The statute of limitations is a deadline by which you must file a lawsuit. If you don’t timely file, then the claim is barred no matter how strong the case may otherwise be. The applicable deadline depends on the nature of the claim. The general, default rule in Missouri is that claims must be brought within five (5) years — but beware some claims must be brought in as little as two (2) years. For some new claims, like employment discrimination suits, certain administrative procedures and complaints must be filed in less than a year to meet deadlines.

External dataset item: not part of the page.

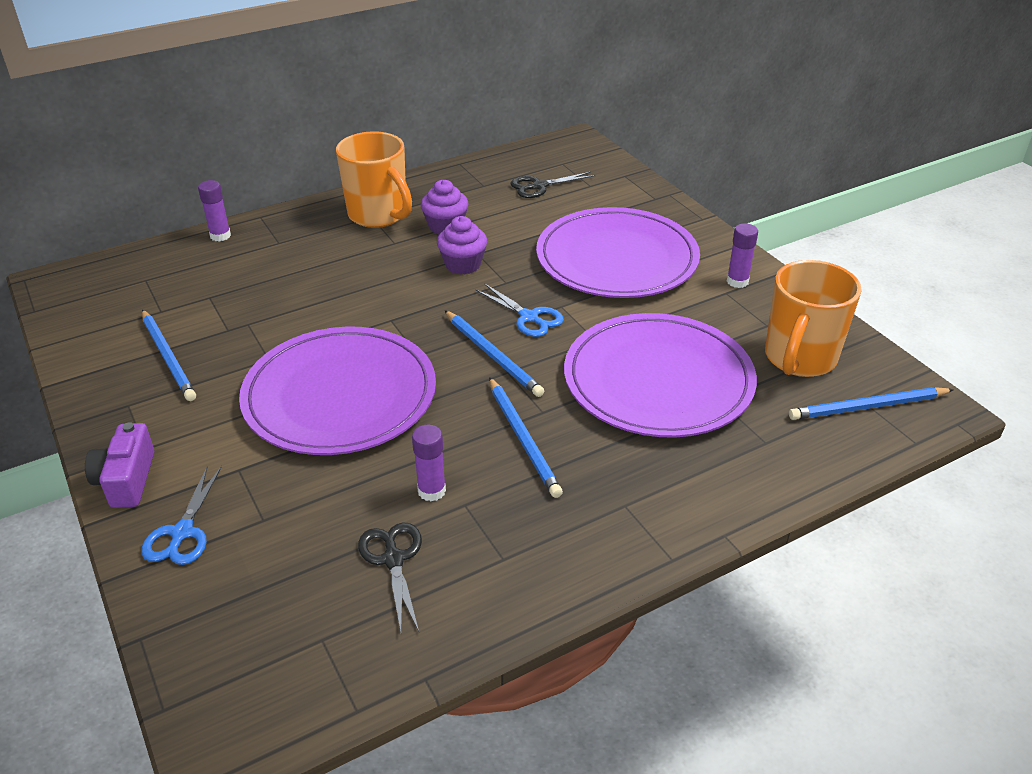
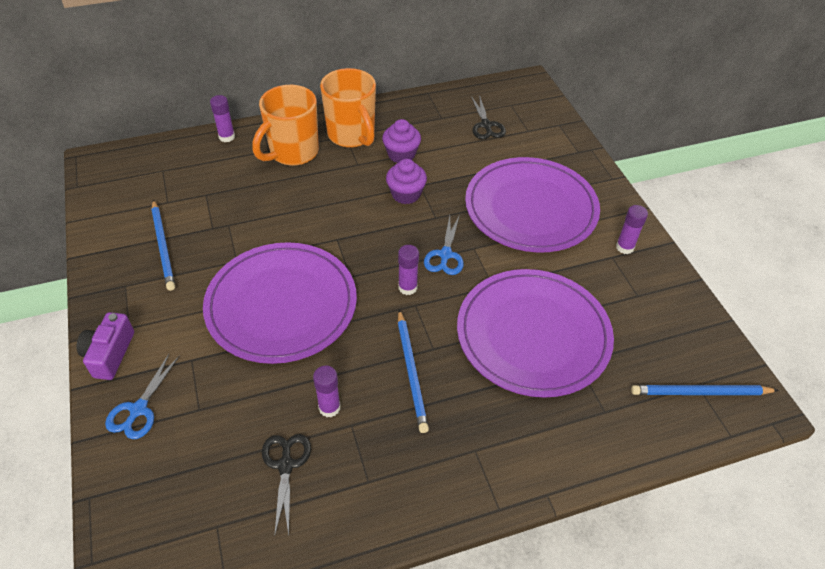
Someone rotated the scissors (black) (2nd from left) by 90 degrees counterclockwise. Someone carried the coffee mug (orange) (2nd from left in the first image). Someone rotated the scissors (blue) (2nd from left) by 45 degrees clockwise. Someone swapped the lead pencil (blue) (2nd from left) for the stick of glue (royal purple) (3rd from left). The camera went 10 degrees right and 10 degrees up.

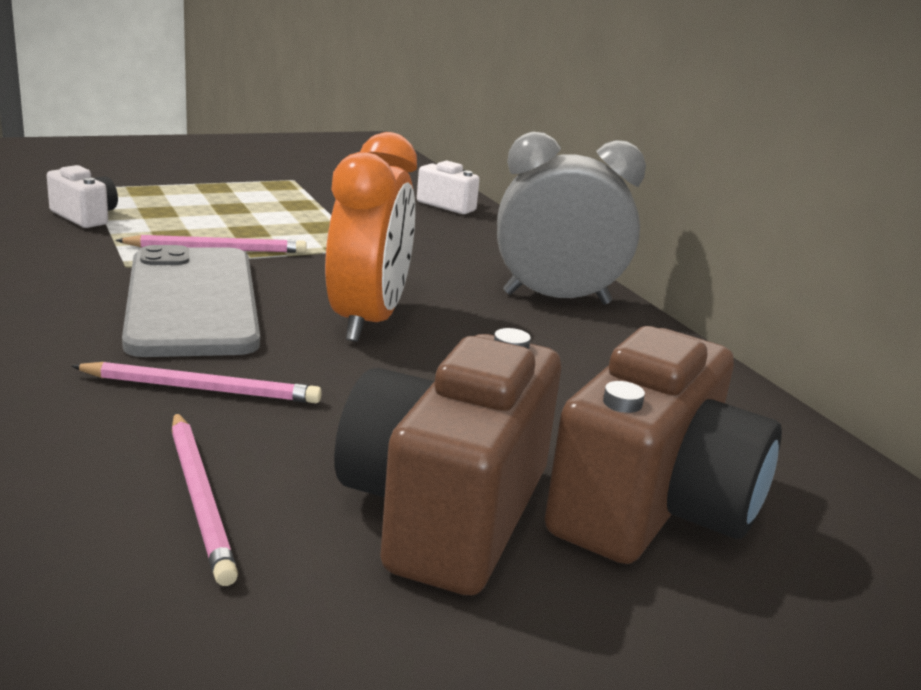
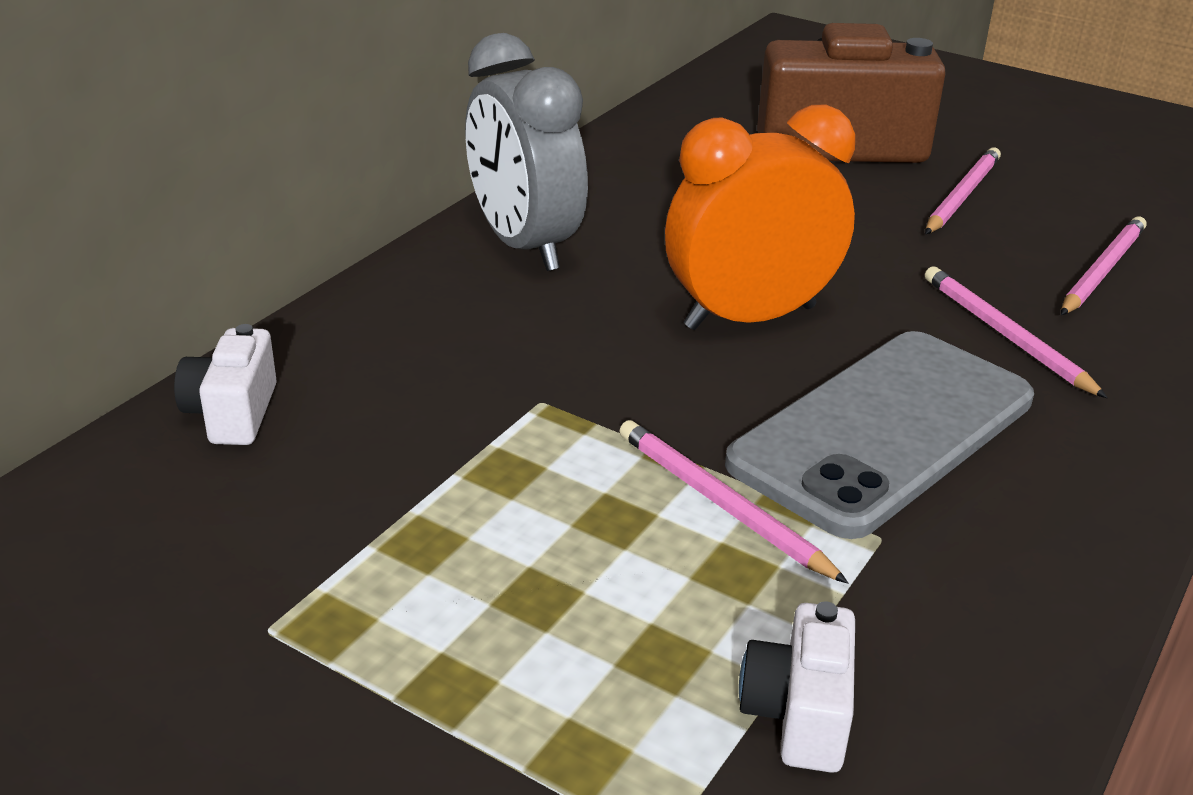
Someone swapped the compact camera (brown) (1st from left) for the lead pencil (rosy) (2nd from left). The camera went 120 degrees left and 10 degrees up.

To determine whether a statute of limitation bars recovery, the first issue to resolve is to establish when the claim accrues. Jepson v. Stubbs, 555 S.W.2d 307, 311 (Mo. 1977). A cause of action accrues, and the limitation period begins to run, when the right to sue arises. Hunter v. Hunter, 236 S.W.2d 100, 103 (Mo. 1951).

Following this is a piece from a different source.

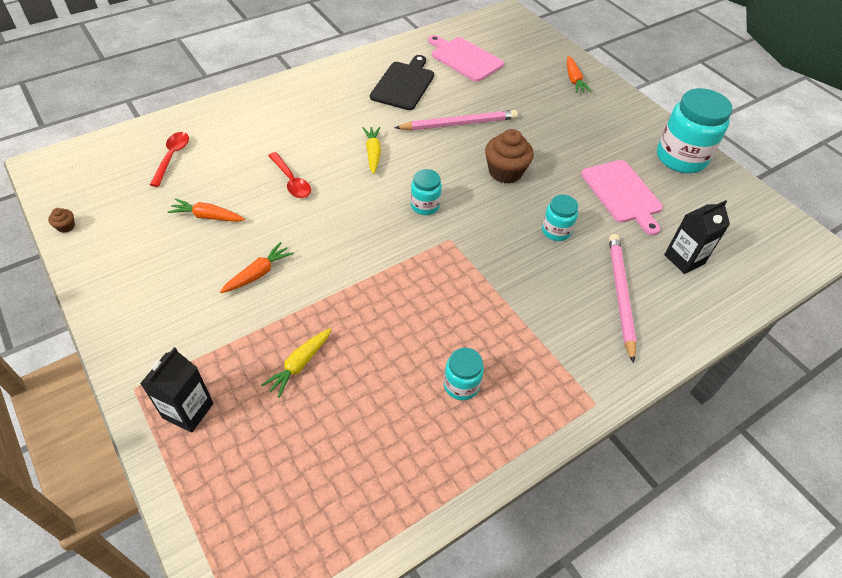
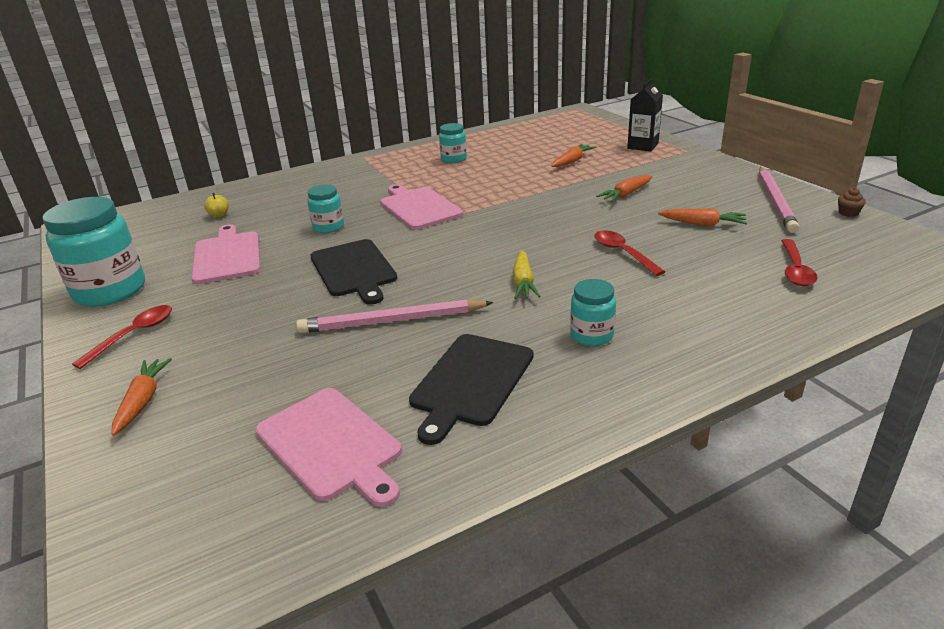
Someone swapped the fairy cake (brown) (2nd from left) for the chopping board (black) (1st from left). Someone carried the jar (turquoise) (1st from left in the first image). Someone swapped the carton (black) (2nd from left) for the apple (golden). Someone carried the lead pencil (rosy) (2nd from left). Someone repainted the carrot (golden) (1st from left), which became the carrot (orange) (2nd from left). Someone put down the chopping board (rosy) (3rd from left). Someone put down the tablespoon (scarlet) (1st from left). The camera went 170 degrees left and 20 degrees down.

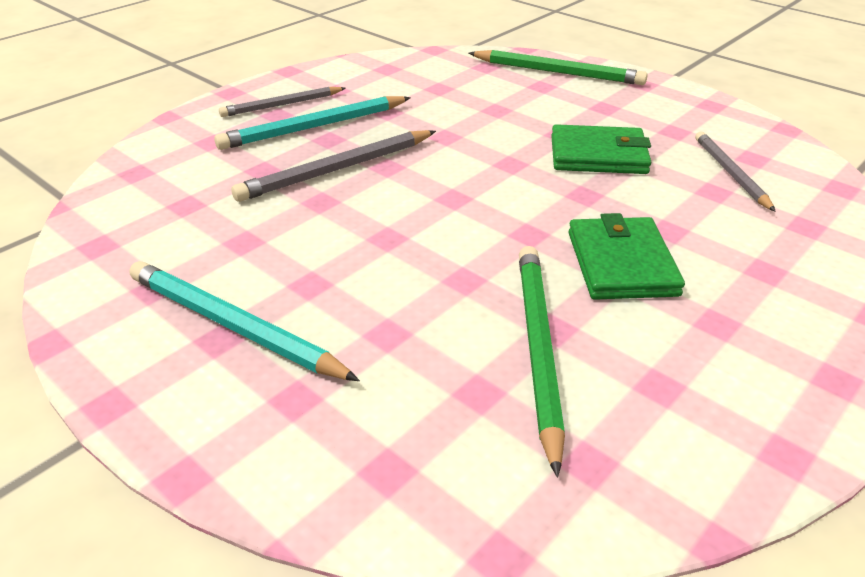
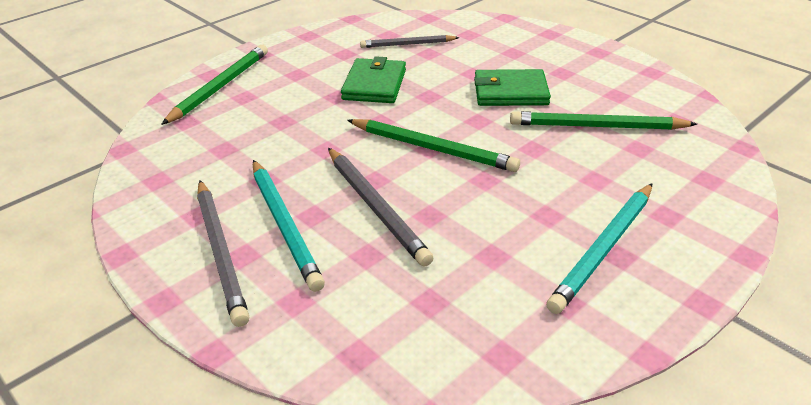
Someone scaled the lead pencil (grey) (1st from left) by 1.51. Someone put down the lead pencil (emerald) (2nd from left). The camera went 85 degrees left and 0 degrees up.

Note that under certain circumstances, the limitation period may be extended by the Court because of a defendant’s wrongful conduct. Perhaps most prominently, the doctrine of fraudulent concealment tolls the limitations period. Fraudulent concealment is any improper act by a defendant preventing the discovery of facts constituting the cause of action by due diligence. Smile v. Lawson, 435 S.W.2d 325 (Mo. 1968). The rationale is that a plaintiff should not be punished for failing to make a timely claim when a defendant prevents its discovery.